Wenn die ungeliebte Pflicht rief, dann brauchte sie zumindest zweierlei: Mentholzigaretten und eine Tasse Tee. So gestaltete Liu Xia die Pressegespräche mit Journalisten - am liebsten in Peking, im Teehaus ihres Wohnviertels. An diesem Lieblingsort fiel vor sieben Jahren auch einer ihrer berühmtesten Sätze: "Ich wollte nie etwas mit Politik zu tun haben, jetzt mache ich nichts anderes!", sagte Liu Xia damals, wenige Tage bevor ihr Ehemann Liu Xiaobo den Friedensnobelpreis erhielt. Längst stand die Ehefrau da schon selbst im Fokus der Öffentlichkeit.

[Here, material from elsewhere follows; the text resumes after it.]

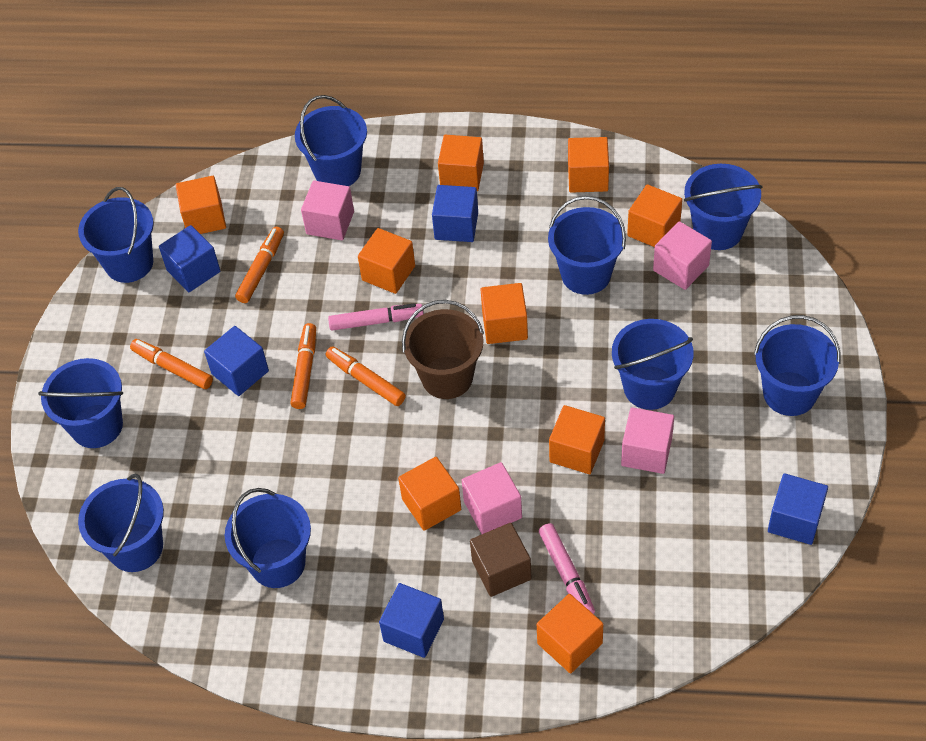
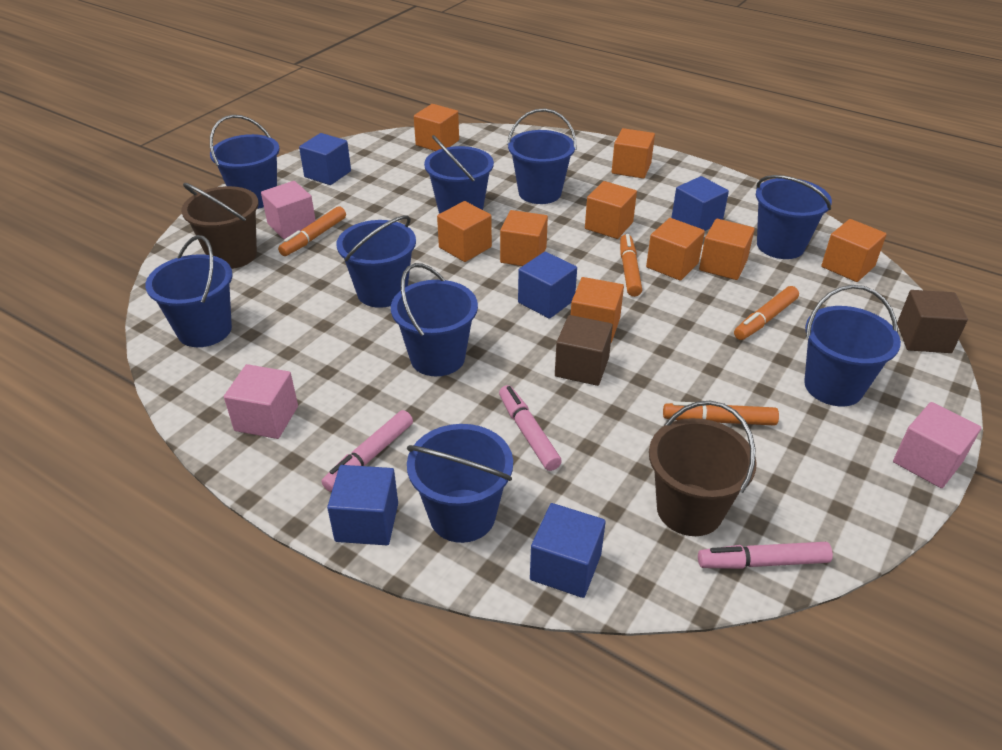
brown bucket: 1 -> 2
brown cube: 1 -> 2
pink cube: 4 -> 3
pink marker: 2 -> 3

Als Liu Xia in den 90er Jahren "Ja" zu einer Zukunft an der Seite dieses Mannes sagte, war das wegweisend: Sie gab ihr Leben als einfache Steuerbeamtin auf, wurde seine Ehefrau - und eine freie Künstlerin. Nun, zwei Wochen nach dem Tod des chinesischen Dissidenten Liu Xiaobo, ist klar, dass sie nicht nur seine Witwe ist, sondern an seiner Stelle zu Chinas Staatsfeind geworden ist: Liu Xia (56) wird vermisst. Sie ist seit Wochen verschwunden. Während die chinesische Regierung behauptet, Liu Xia sei in den Süden des Landes zu Freunden gereist, äußern sich Menschenrechtler besorgt. "Keiner ihrer Freunde konnte mit ihr sprechen oder sie treffen", sagte Maya Wang von Human Rights Watch gestern. "Wir müssen annehmen, dass sie eine Gefangene des Staates ist, obwohl sie kein Verbrechen begangen hat."

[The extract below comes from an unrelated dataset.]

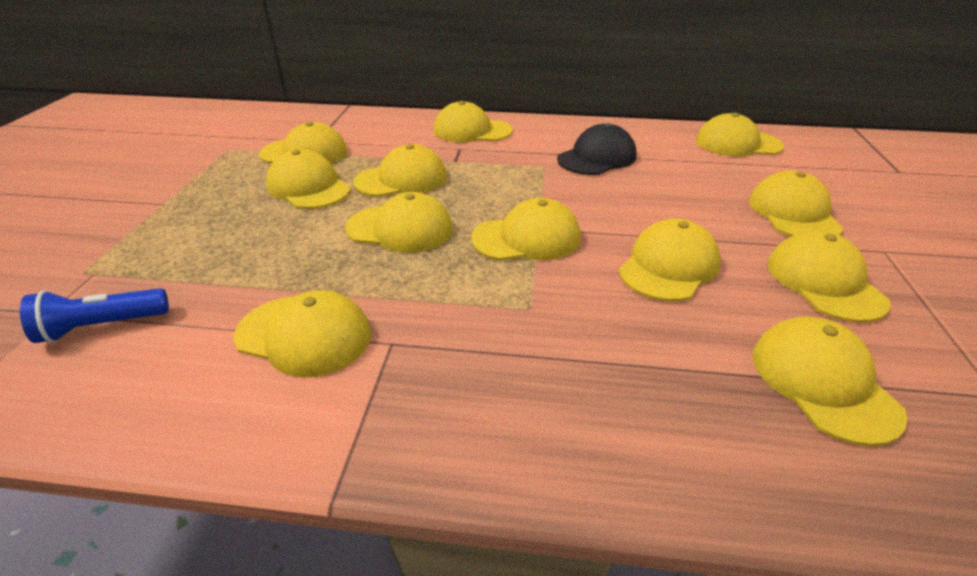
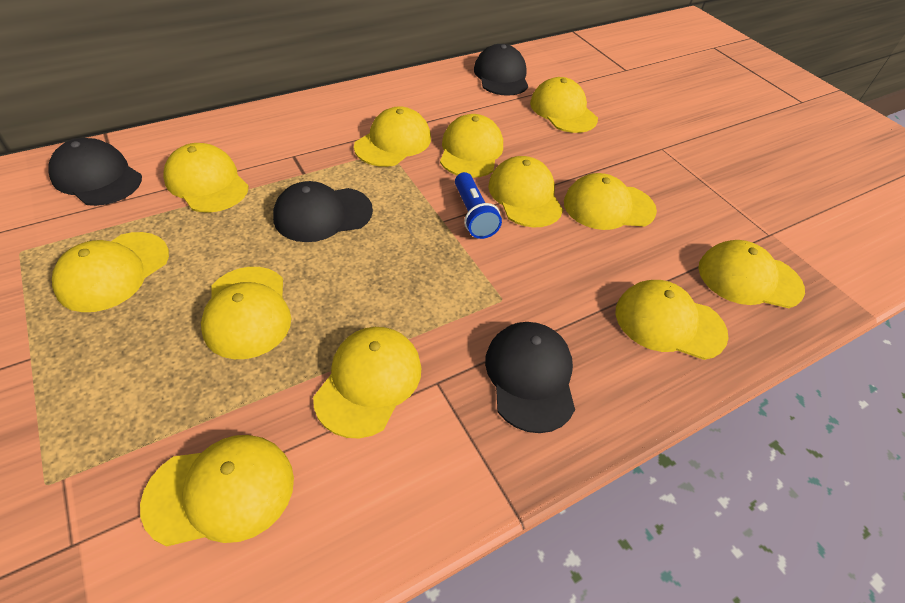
black cap: 1 -> 4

Liu Xia, die ihren Mann zu Beginn seiner Inhaftierung noch monatlich besucht hatte, steht seit 2008 selbst unter Hausarrest. Sie wird weiter terrorisiert. Und die zierliche Frau mit raspelkurzem Haar leidet - körperlich wie mental. Nach Angaben von Freunden habe sie Depressionen und Herzprobleme.

Viele Staaten, darunter Deutschland, fordern ihre Freilassung und eine Ausreiseerlaubnis. Ihrem Mann blieb das bis zu seinem Tode verwehrt. China verbittet sich Kritik und spricht von einer "inneren Angelegenheit". Nicht von einer unschuldigen Frau.